# Tire Fitting on Velocity Deep V



## terbennett (Apr 1, 2006)

Hi-
My wife is a 5' 11" Athena rider who rides an Novara X-R Hybrid. Lately, she's snapping two spokes in her rear wheel. That being said, I'm in the market for a new wheelset. My first thought was a set of Velocity Deep Vs since her bike currently runs on 700c wheels. I have an extra set built up on Ultegra hubs that I would like to give to her if possible. My question is; What is the maximum tire size that will fit on a velocity Deep V rim? I want to keep her on a 32c tire since she is very comfortable with it. Will the Deep Vs be able to hold a 32 tire? all answers are appreciated


----------



## samh (May 5, 2004)

http://www.bikeforums.net/archive/index.php/t-432819.html


----------



## dharrison (Oct 27, 2009)

You can also look at c-4 components V-22 rim and the Hed C2 rim both of which are designed for wider tires.

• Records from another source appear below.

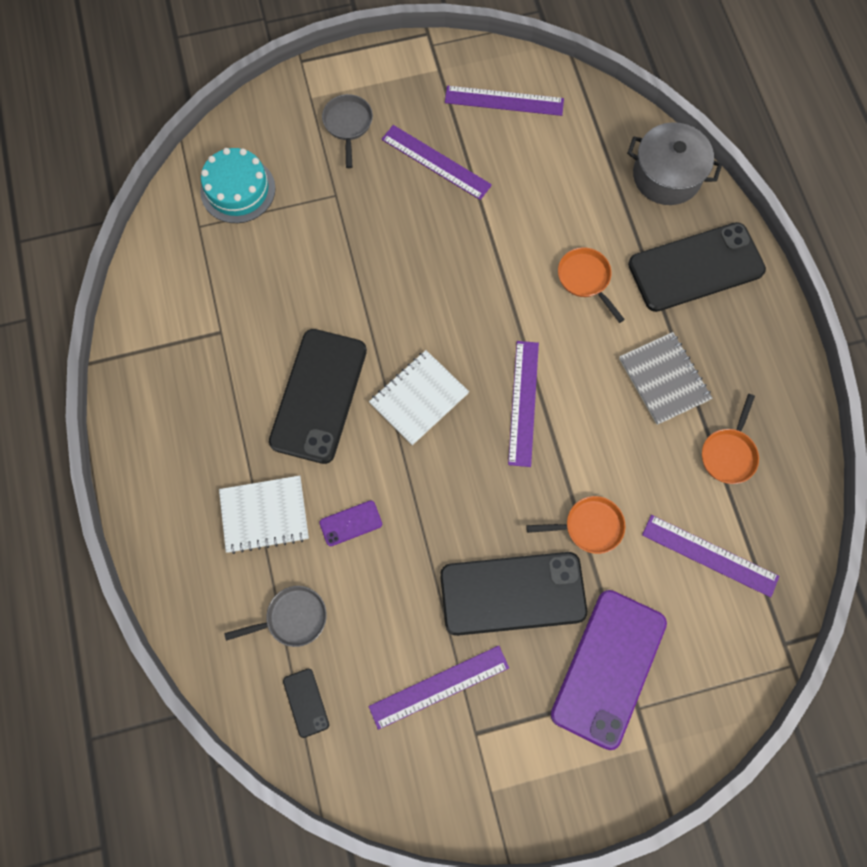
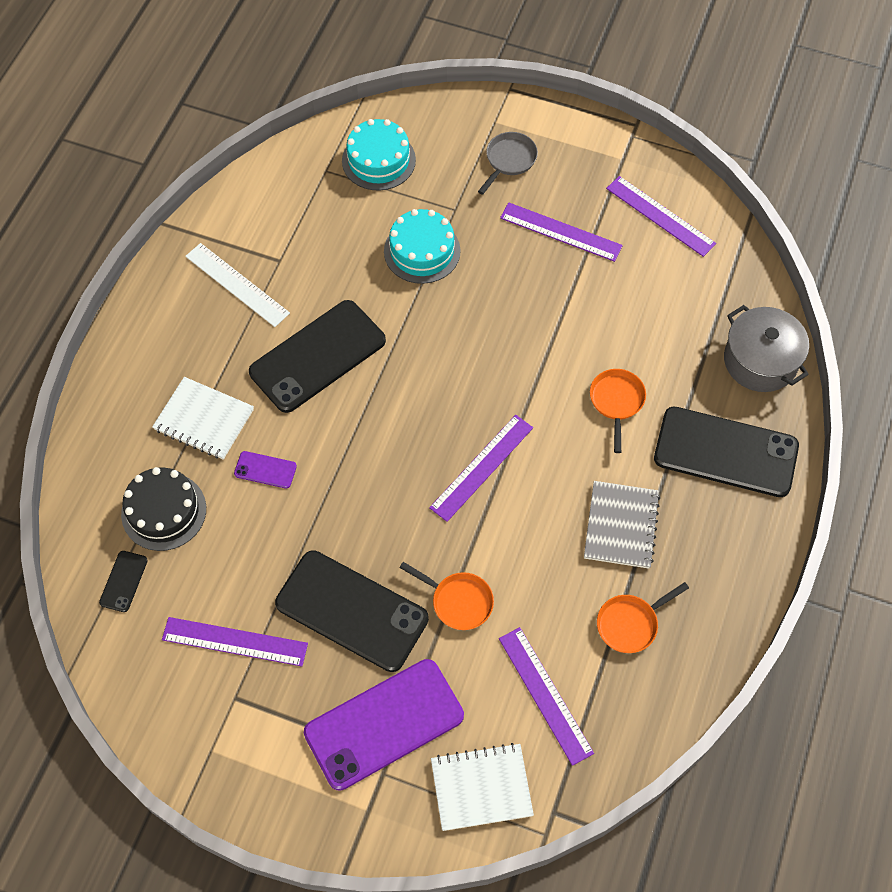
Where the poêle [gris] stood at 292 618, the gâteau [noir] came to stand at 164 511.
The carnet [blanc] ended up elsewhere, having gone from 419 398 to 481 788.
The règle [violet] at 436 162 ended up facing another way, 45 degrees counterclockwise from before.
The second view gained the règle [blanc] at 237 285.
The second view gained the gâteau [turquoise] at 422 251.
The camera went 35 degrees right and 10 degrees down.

C-4 is a newer company and the Hed rim is hard to locate and a bit pricey. Both seem to be regarded well by wheel builders. 

I'm having a set of wheels built on the Hed's currently. I'll post a review in a few weeks when I receive them.


----------



## PeanutButterBreath (Dec 4, 2005)

I've ridden with a 2.3" 29er tire on a Deep V.


----------